Disney’s Guilty Party Review
It would be very easy to dismiss Disney’s latest family friendly game, Guilty Party, as just another mini-game filled party fest to be ignored. The problem is that if you do that you’d be missing out on one of the most fun party experiences to come along in a while.
Solid, Engaging Gameplay
Disney’s Guilty Party is an interactive version of the board game Clue. You, as the players, are tasked to solve a crime using interrogation and problem solving, in addition to playing over 50 different mini-games in a certain amount of time. Each player will choose one of six wacky characters that range from a fairly straight laced detective in a trench coat to the grand mother who is a martial arts expert or the son of the family who is dressed like a super hero. You’ll begin each of your turns with a number of tokens that represent the number of actions you can perform. Moving to a different room, or investigating a clue will cost you a token. You can take as many actions as possible until your tokens run out.
The game’s villain, Mr. Valentine will try to thwart you in any way possible by doing things like locking rooms in the house, stealing your tokens or sending you through trap doors. To counter this ability every turn you’re given a random card that can give you the ability to do things open locked doors or turn on lights to warping to a different room in the house or being given a clue for free.

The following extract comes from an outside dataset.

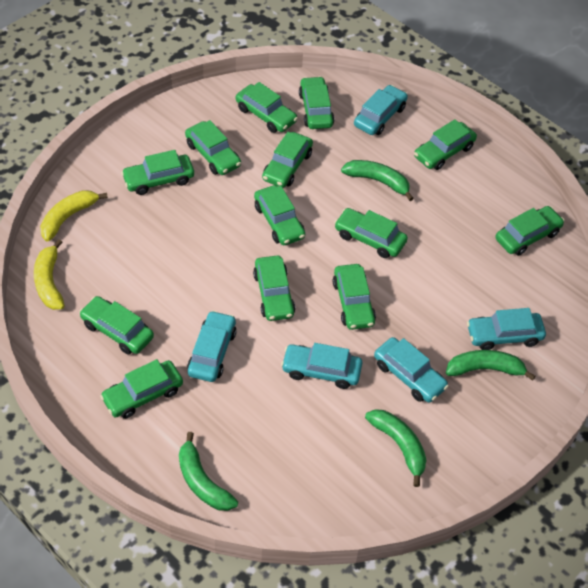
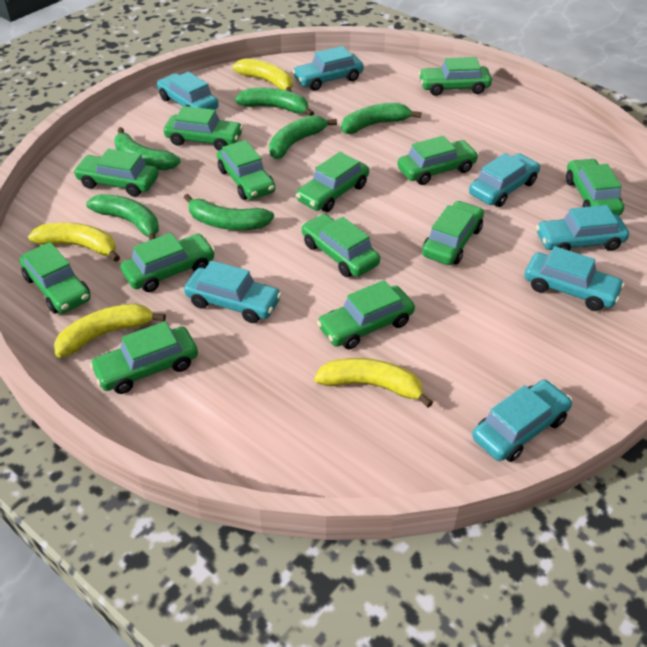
green banana: 4 -> 6
turquoise car: 5 -> 7
yellow banana: 2 -> 4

Players will work together during the story to uncover the clues and interrogate suspects in crimes that range from the silly (finding out who kidnapped a singing manatee) to the absurd (discovering who ate someone’s bowl of pudding), but Disney has put these together in a story that fits well together and is a lot of fun to unravel.
For the more competitive out there you can play through the game trying to trip up the other detectives and giving them false clues, while you know what is really happening. It makes it a great way to be doing the same thing, but making it feel like something completely different.

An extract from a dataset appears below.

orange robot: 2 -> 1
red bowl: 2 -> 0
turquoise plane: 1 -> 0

The story mode of the game is relatively short, clocking in at between four and five hours. You’ll solve seven different cases in an attempt to apprehend the villainous Mr. Valentine. Based on the short length of the campaign alone it would be easy to give the game a low score and move on.

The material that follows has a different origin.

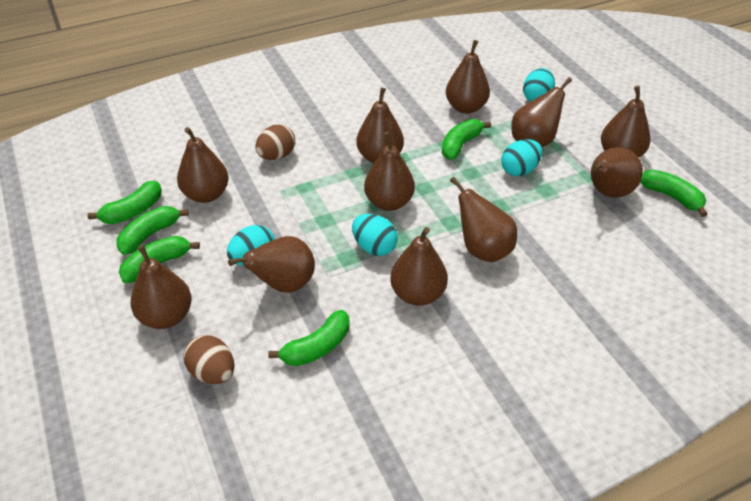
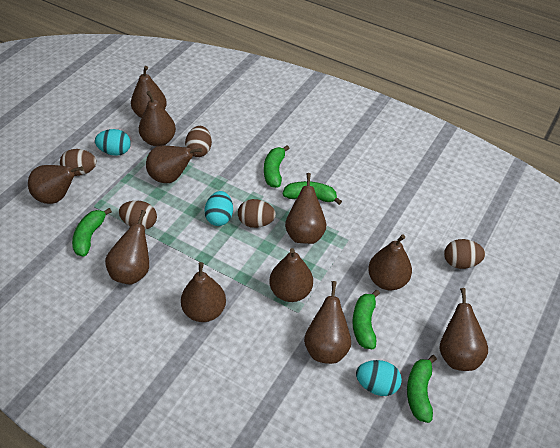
brown egg: 2 -> 5
green banana: 6 -> 5
turquoise egg: 4 -> 3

The good thing is that there is plenty more to do after you’ve apprehended Mr. Valentine. After a few cases you’ll unlock the game’s Party Mode and this is where the fun really begins. Every time you turn on the game it will generate new cases with completely new clues, suspects and mini-games for you to play. After you’ve unlocked everything through the story mode there’s plenty here to keep you coming back to the game for weeks. It’s especially good if you’re hosting a party and need a good game for a lot of people to play.
Guilty Party is designed with families in mind and because of that the game has multiple difficulty levels so that gamers of different ages can play together and have fun while doing it. The easy mode will give you clues that essentially spell out everything you need to know and make the mini-games as easy as they possibly could be. Crank up the difficulty to Super Sleuth and things get very interesting. The mini-games start throwing little challenges that change up the gameplay significantly and the clues become more and more vague meaning you have to use a lot more reasoning and problem solving to figure them out.
Solid Visuals and Sound
From the moment the game boots up you’re presented with some of the best presentation I’ve seen in a game for a while. The opening theme is catchy and will get stuck in your head for days to come. The menus are all big, colorful buttons and are easy to navigate and the voice work is top notch. The story is so absurd and funny and the lines the characters deliver add a whole other level of silliness. It feels like the developers knew the game was going to be a crazy, fun ride and went with it 100%. Because of that everything feels completely in place and it works to bring together the perfect Disney style detective story.
While the mini-games are easy to pull off and don’t take very long they feel a bit odd and repetitive. There are 50 different mini-games to play, but they’re all sort of variations on a theme; uncover clues by moving things around on the screen, plug in pieces of a circuit breaker, have staring contest with suspects or tickle them with a feather. The problem is that most of them are simply press and A and B, move something around or wave the Wii Remote in front of you. Luckily they’re no more than a few seconds in length, even on the hardest difficulty. Expect on some of the harder mini-games to lose coins when you have to play some of them over again. They’re repetitive, but thankfully they do very little to take away from this great party experience.
If you like classic boards games like Clue, or Guess Who then Guilty Party is something you must have in your Wii collection. It takes something that could have been disastrous (mini-game, party fests) and wraps a clever, cute and funny story around it in a way that hasn’t been seen very much on the Wii. The mini-games could have distracted from this title, but they’re such a smaller part of the game that it’s very easy to dismiss them as a simple distraction while you focus on solving the case. You’re going to find yourself laughing at the funny dialogue and almost wishing the Disney Channel would take this and make it a Saturday Morning series. All you really need to know is, “You’ve got to find the guilty party before the guilty party finds you.”
Final Score: 4/5 Above Average
Review Copy of the game provided by Disney Interactive Studios.
Played through the story mode. Played more than a dozen cases in Party Mode.